Ms. FIORINA: And I think there’s merit in that. But, one rule just doesn’t fit all, and in this rush, Sarbanes-Oxley to your point has been a applied broadly to every single public company. You know, Hewlett-Packard can afford to have their legal and accounting bills quadruple, which is basically what happened, to try and comply with Sarbanes-Oxley. But smaller companies can’t and so I absolutely believe that new businesses, smaller businesses shouldn’t have to comply with the full scope of Sarbanes-Oxley, and I think there’s no question that Sarbanes-Oxley has had a chilling effect on companies’ decisions to list here as opposed to perhaps listing on other exchanges around the world. So I think it’s got to be revisited. Is it a complete evil? No. But was it too broad, too intrusive for every single circumstance and every single company? Yes.

Mr. SCHONFELD: OK. What about – let’s move to immigration policy and the whole idea of H1B Visas and the quotas on their – many in Silicon Valley would like to see the H1B Visa quotas increased because they recruit a lot from countries like India and others where they get a lot of talent, as you know. And then there’s this whole idea also, it’s been floated, of a founder’s visa that will be a separate visa for people from other countries who come here to start companies, which would be a separate pool apart from the H1B Visa. What do you think about these ideas?
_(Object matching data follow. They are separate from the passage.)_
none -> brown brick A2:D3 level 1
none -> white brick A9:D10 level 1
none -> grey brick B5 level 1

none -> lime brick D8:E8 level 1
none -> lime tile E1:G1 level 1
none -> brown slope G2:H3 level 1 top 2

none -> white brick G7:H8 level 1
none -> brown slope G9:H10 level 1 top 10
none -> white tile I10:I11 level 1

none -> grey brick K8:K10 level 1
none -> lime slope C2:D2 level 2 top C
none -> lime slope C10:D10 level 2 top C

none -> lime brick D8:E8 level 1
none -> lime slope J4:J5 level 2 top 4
Ms. FIORINA: Well, I think it is always good to attract hardworking people from other countries to come here to build their dreams. I mean, this is, after all, a country that has benefited enormously from being the place people want to come. And, of course, we should make it – we should be welcoming and make it easier for tech entrepreneurs or for legal immigrants of any kind to come to this country temporarily on a visa or permanently as legal immigrants. It’s to our advantage. And the reality is that even if we completely fixed our education system, which is, of course, a huge priority and we’re falling further and further behind in basic skills like Math and Science and Engineering, even if we fixed that situation, we still will benefit from and need people with the ambition and the skills to contribute to our key industries.

Mr. SCHONFELD: Right. So, two more questions and I know you’ve got to go. But, one is just sort of the whole standoff in Congress between the Democrats and the Republicans. You know, one thing I think that did resonate with a lot of people from the State of the Union was when Obama said that people want things done, right? And that gridlock – he even said that the gridlock really isn’t popular on either side. But, yeah, that seems to be what’s happening, in the Senate particularly – especially with the numbers so close. So, even if you have all these great ideas, how are you going to resist the pressure, if you get elected, not to sort of toe the party line when there are things that can actually be done? Or what do you propose to do to end the gridlock and get legislation passed?
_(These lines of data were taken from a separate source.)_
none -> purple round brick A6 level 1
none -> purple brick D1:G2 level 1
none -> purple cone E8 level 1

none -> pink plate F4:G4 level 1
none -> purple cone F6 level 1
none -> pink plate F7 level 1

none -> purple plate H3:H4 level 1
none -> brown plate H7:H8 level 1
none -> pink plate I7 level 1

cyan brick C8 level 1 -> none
Ms. FIORINA: Well, first, if I am fortunate enough to be elected to the U.S. Senate, it won’t be a party that will have elected me. It will be the people of California. And the people of California expect me to get something done on their behalf. So, I think it starts with remembering who sent you to the job. Secondly, one of the absolute very first things I will do is sit down with Senator Diane Feinstein and talk about those areas where we can find common ground and where we can get something done for the people of California. And there are – I am well-aware because I know her well – places where we have common ground. For example, Senator Feinstein believes as I do that the terror trials ought to move out of New York. I think it is one of the things that Barbara Boxer is most notorious for. Barbara Boxer is an ideologue. Her voting record is one of someone who is ideologically driven and purely partisan and it’s why she hasn’t gotten anything done on behalf of the people of California. I’m not a career politician, I’m not an ideologue although I have core beliefs that are very important and that I hold strongly, and I’m being sent to Washington to get something done on behalf of the people of California not on behalf of a particular party or a particular partisan point of view.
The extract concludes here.